Sunday, January 08, 2006

All Quiet on the Sober Front

"The Sober attack predicted for last Friday has not happened, possibly because of the publicity surrounding the potential outbreak."

For those who missed it, the code was cracked in advance of a Sober virus attack. This little 'sleeper virus' would infect a computer earlier on and wait for the clock to tick down to zero hour. It was designed to reach out to a number of websites and download "a more sophisticated version of itself (or it transforms the infected PC into a conduit for spam, pornography, or a host of other malicious uses)." (link to cnet article)

Because of the code being cracked the addresses to be contacted were carefully watched and the virus writer didn't show up.

A couple of quotes from ZDnet Australia:

"It's great!
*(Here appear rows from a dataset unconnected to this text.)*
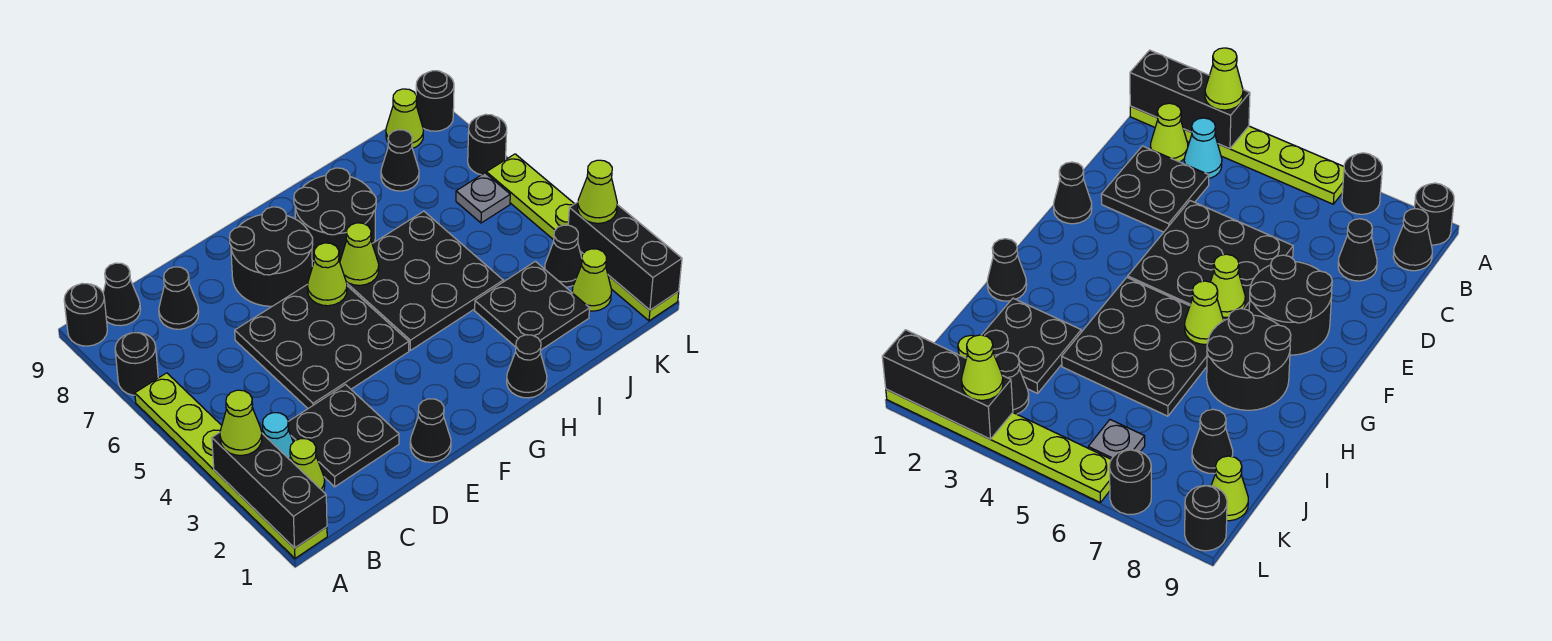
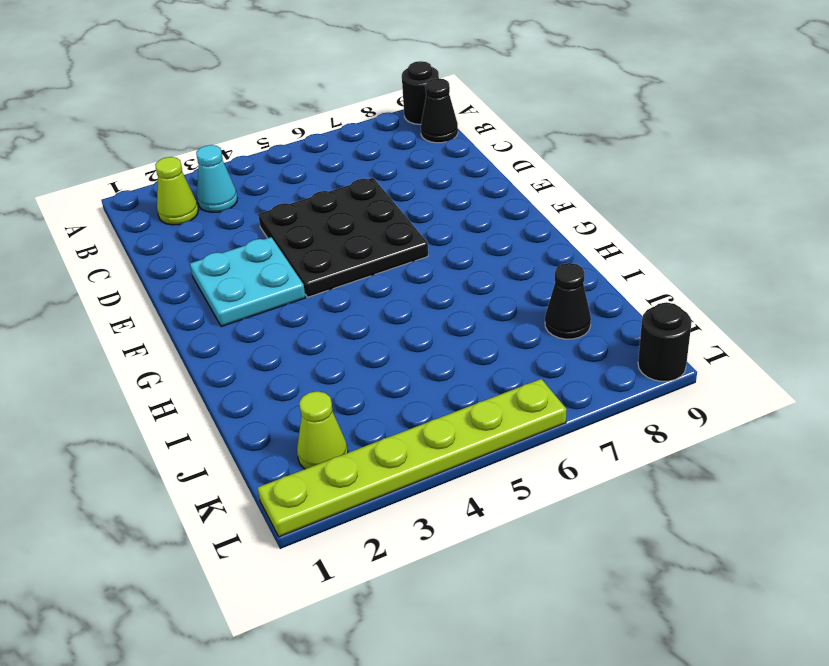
cyan plate E2:F3 level 1 -> none
none -> lime plate A1:A6 level 1
none -> black round brick A7 level 1
none -> black plate C2:D3 level 1

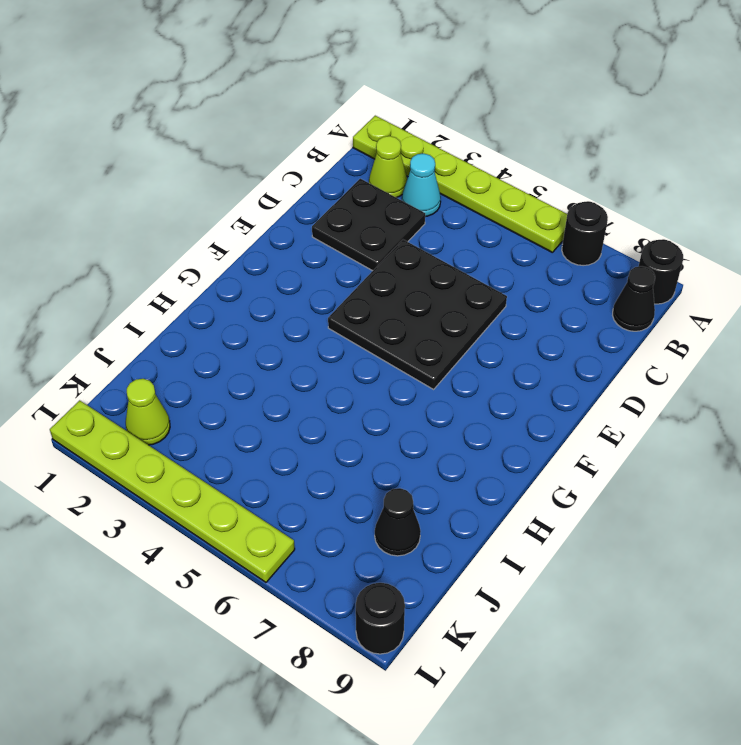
none -> black cone C8 level 1
none -> black cone E1 level 1
none -> black round brick E7:F8 level 1

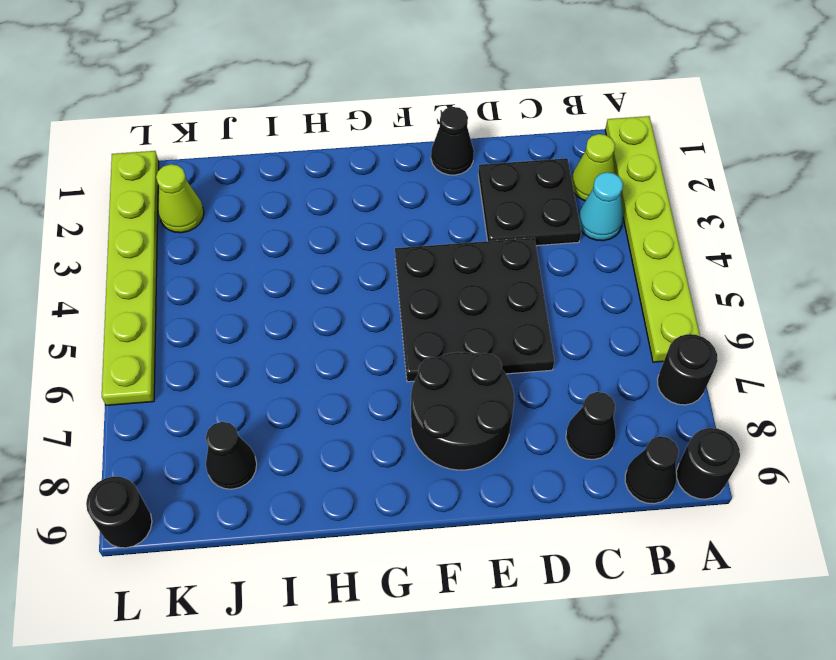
none -> black plate G4:I6 level 1
none -> black round brick G7:H8 level 1
none -> black cone H1 level 1

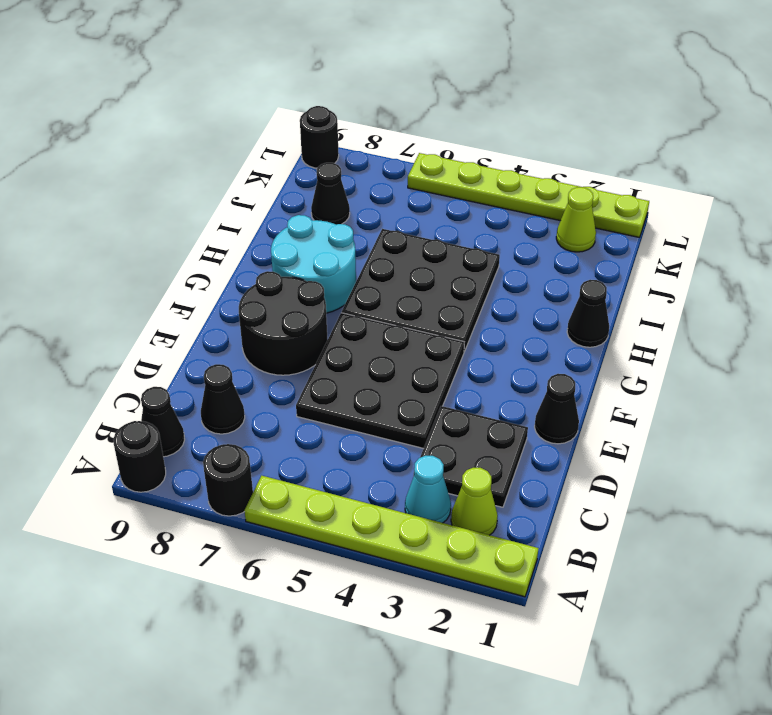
cyan round brick G7:H8 level 1 -> black round brick G7:H8 level 1
none -> black plate I2:J3 level 1
none -> black cone K3 level 1
none -> grey plate K6 level 1

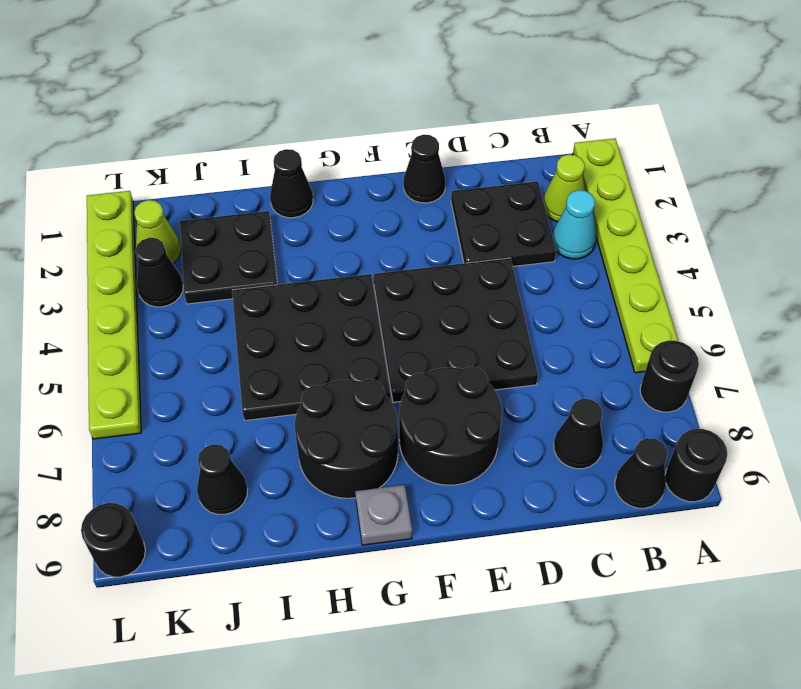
grey plate G9 level 1 -> grey plate K6 level 1
none -> lime cone K9 level 1
none -> black round brick L7 level 1
none -> black brick A1:A3 level 2

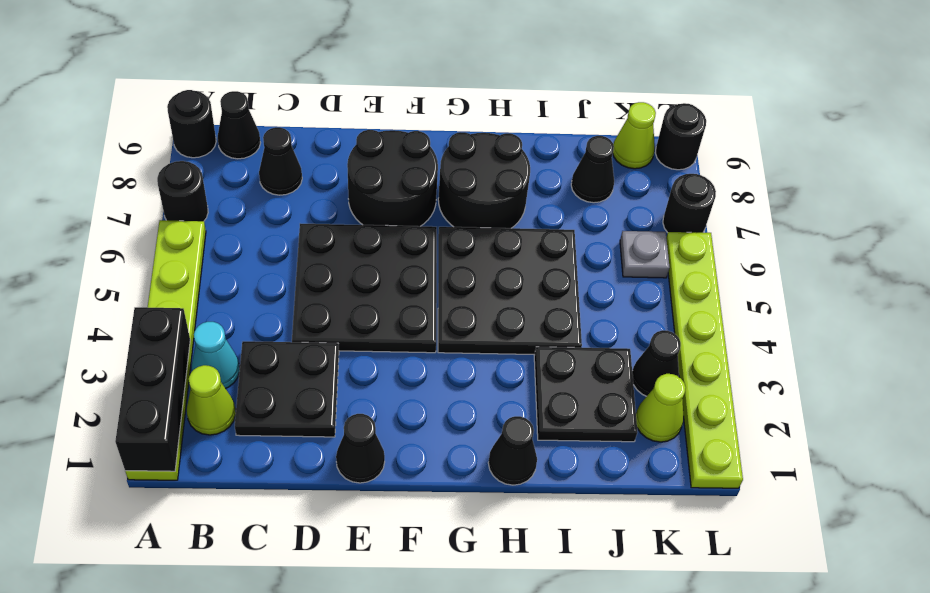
none -> lime cone F6 level 2
none -> lime cone G6 level 2
none -> black brick L1:L3 level 2

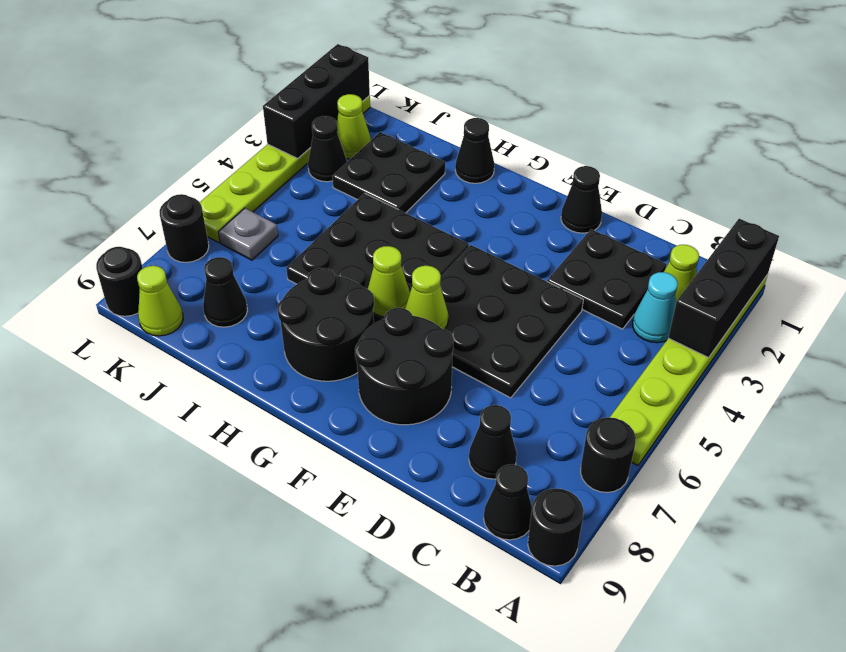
none -> lime cone A3 level 3
none -> lime cone L3 level 3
This is good news," Mikko Hypponen, director of antivirus research at F-Secure, said.

"We've been monitoring the locations of the files that infected machines are now trying to download. So far none of them have activated," said Hypponen.


"We've not seen anything. This is what we envisioned would happen. Everyone knew about [the imminent attack], and took steps to mitigate the effects. The virus writer is probably running scared. It's great -- everybody in the antivirus community helped each other out. It would be good to do this with more malware," said Mark Toshack, manager of antivirus operations at MessageLabs.


But F-Secure warned that now was not the time to be complacent, as the hacker could still try to activate the download routine.

"The Sober guy laid low, but he might publish a little later. We've seen secondary download routines with other variants uploaded by the writer when he's ready -- so perhaps he's still writing it. It doesn't necessarily mean he won't activate the threat in the future."

prying1 sez: Be careful out there. There are 'not nice' people in this world.